J. P. Grubb and Ryan & Macdonald for respondent.

As between Peter Nugent and respondent, the trust having been terminated by the death of the cestui que trust, no fiduciary relations existed, and respondent was not prohibited by any principle of law or equity in setting up an adverse claim of title to the property against plaintiff. 2 Perry on Trusts [3 Ed.] sec. 920, p. 574; Roberts v. Mosely, 51 Mo. 282. The answer of defendant Nugent, and all of the evidence offered, shows conclusively that respondent claimed to own the property absolutely in her own right, and that she made this adverse claim from the date of the death of Mrs. Nugent continuously. (2) The answer of defendant Nugent, in so far as it admits the adverse holding of respondent, is responsive to the allegations of the bill, and is, therefore, relevant and material as evidence in the cause. 6 Am. and Eng. Encyc. of Law, p. 800, title, "Equity Pleadings," and cases cited in note 3. And it is further competent as an admission of defendant Nugent for the purpose of showing the character of his claim to the property, and of explaining how he came to execute the quitclaim deed which creates the cloud on respondent's title, and the intention with which it was executed. Thomas v. Wheeler, 47 Mo. 363; Wilson v. Albert, 89 Mo. 545. (3) The deed from defendant Nugent to defendant Coulter vested in the latter, so far as the face of the record is concerned, a valid and legal title to the property in controversy; and there being no defect apparent on the face of the proceedings in defendant Coulter's title, the deed constitutes such a cloud upon respondent's title as equity will always lend its aid to remove. 2 Am. and Eng. Encyc. of Law, p. 303, par. 6, and cases cited under note 1; Clark v. Ins. Co., 52 Mo. 272; Bank v. Evans, 51 Mo. 335; Harrington v. Utterback, 57 Mo. 519; s. c., 54 Mo. 577; Mason v. Black, 87 Mo. 329; Holthaus v. Zimmer, 10 Mo.App. 592. And one claiming title by limitation may maintain a bill in equity to remove the record title. 2 Am. and Eng. Encyc. of Law, p. 307, title, "Bill to Remove Clouds," par. 9; Marston v. Rowe, 39 Ala. 722; Arrington v. Liscomb, 34 Cal. 365; Moody v. Holcomb, 26 Texas, 714. And, unless there has been a statutory abolition of the equitable remedy to remove a cloud, equity has jurisdiction even though there be also a legal remedy. 2 Am. and Eng. Encyc. of Law, p. 308, par. 15; Harrington v. Utterback, 57 Mo. 519.

OPINION

Sherwood, P. J.

This proceeding to remove a cloud from the title to land was instituted April 14, 1887, by Margaret Martin, since deceased, and by consent her administrator's name substituted for hers. The defendants are Peter Nugent and Herbert B. Coulter.

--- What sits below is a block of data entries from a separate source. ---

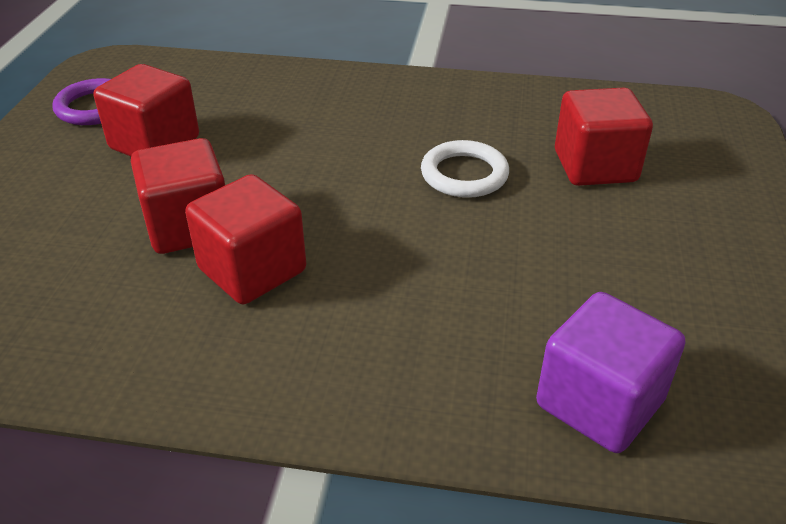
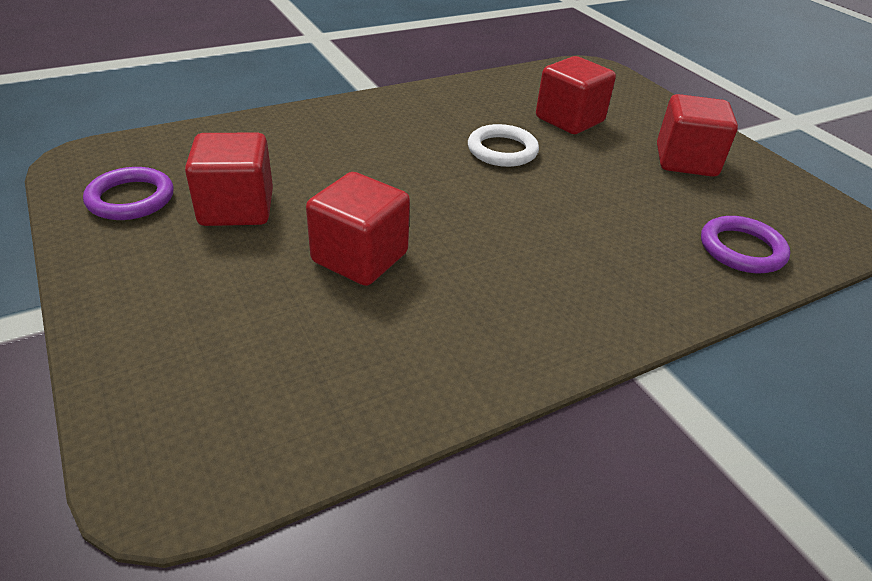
camera: 40 degrees left, 0 degrees up
(252, 270) = (451, 266): red cube -> red cube (686, 161)
(599, 403) = (742, 249): purple cube -> purple ring

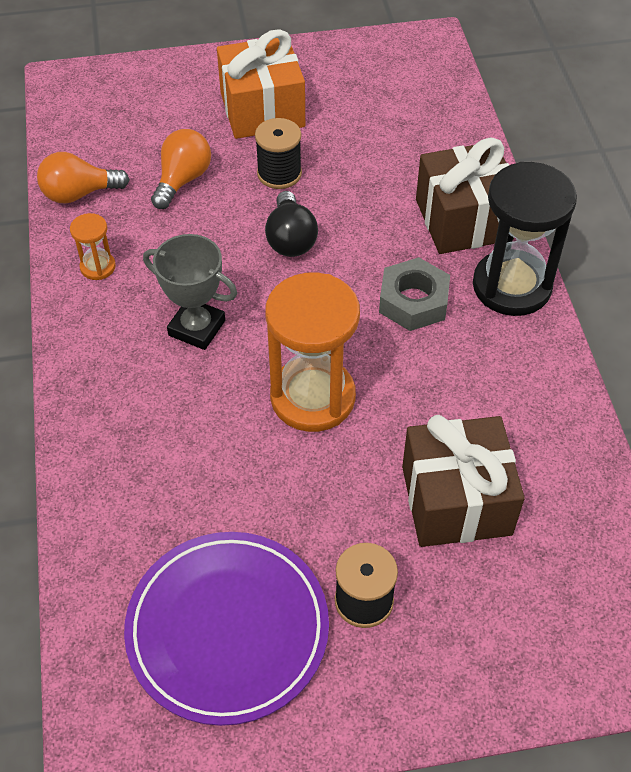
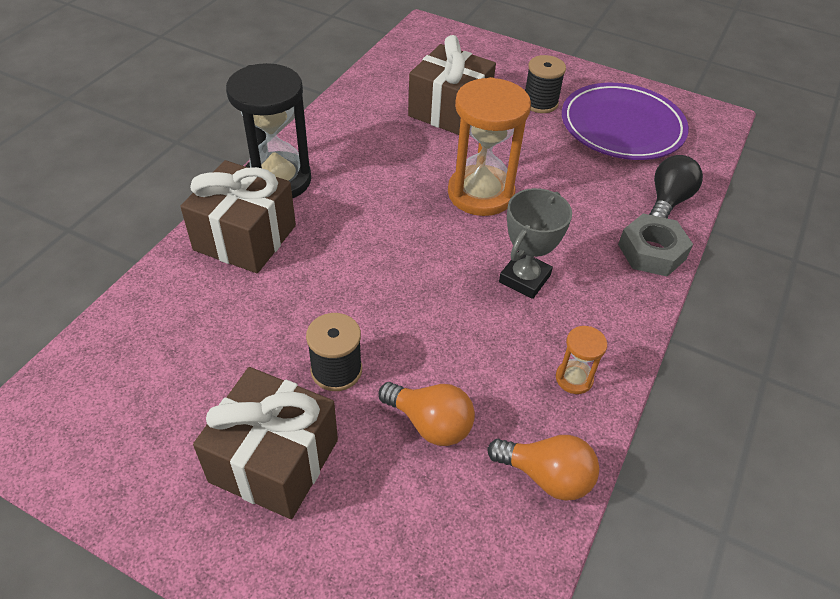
camera: 145 degrees left, 5 degrees down
(182, 180) = (430, 423): orange light bulb -> orange light bulb turned 120 degrees counterclockwise
(197, 328) = (524, 279): grey trophy -> grey trophy turned 60 degrees clockwise
(262, 109) = (274, 460): orange gift -> brown gift
(290, 239) = (389, 303): black light bulb -> black light bulb (668, 201)
(413, 301) = (352, 208): grey nut -> grey nut (651, 252)

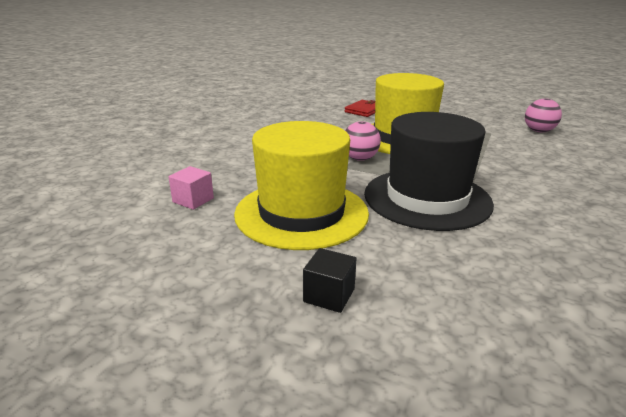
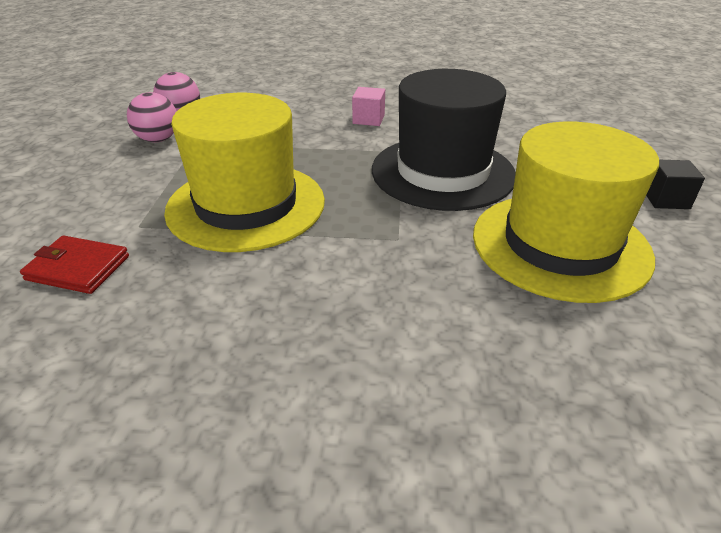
camera: 110 degrees left, 10 degrees up
(193, 200) = (640, 360): pink cube -> pink cube (368, 119)
(360, 159) = (357, 231): pink ball -> pink ball (158, 139)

The petition, omitting the formal parts, is the following:

"Plaintiff for her cause of action states that she is the owner in fee and in the possession of the following real estate, situate in Buchanan county, state of Missouri, to-wit: Lot 10 in block 36, original town of the city of St. Joseph, Missouri; and that plaintiff has had the uninterrupted possession of said real estate for the last twenty years, next before the filing of this petition, and that during all said time she had collected the rents from the same and paid the taxes on the same, and has had open, notorious and adverse possession of said premises for the said time of twenty years, claiming all of said time to have the title and absolute ownership in said property. Plaintiff further states that the defendant, Nugent, on and before the seventeenth day of March, 1887, claimed title and ownership in said property as legal heir of his deceased wife, Nugent, who, prior to the title acquired by this plaintiff, had the fee-simple title of said property, and the said defendant Nugent did, on the seventeenth day of March, 1887, execute and deliver a deed of quitclaim to the defendant Coulter, by which he conveyed to said Coulter all his interest in said real estate aforesaid, and the said defendant Coulter did, on the eighteenth day of March aforesaid, have said deed recorded in the land records of Buchanan county, book 133, page 505, and that said deed of quitclaim is a cloud on the title of plaintiff's property, injuring and preventing the sale of the same.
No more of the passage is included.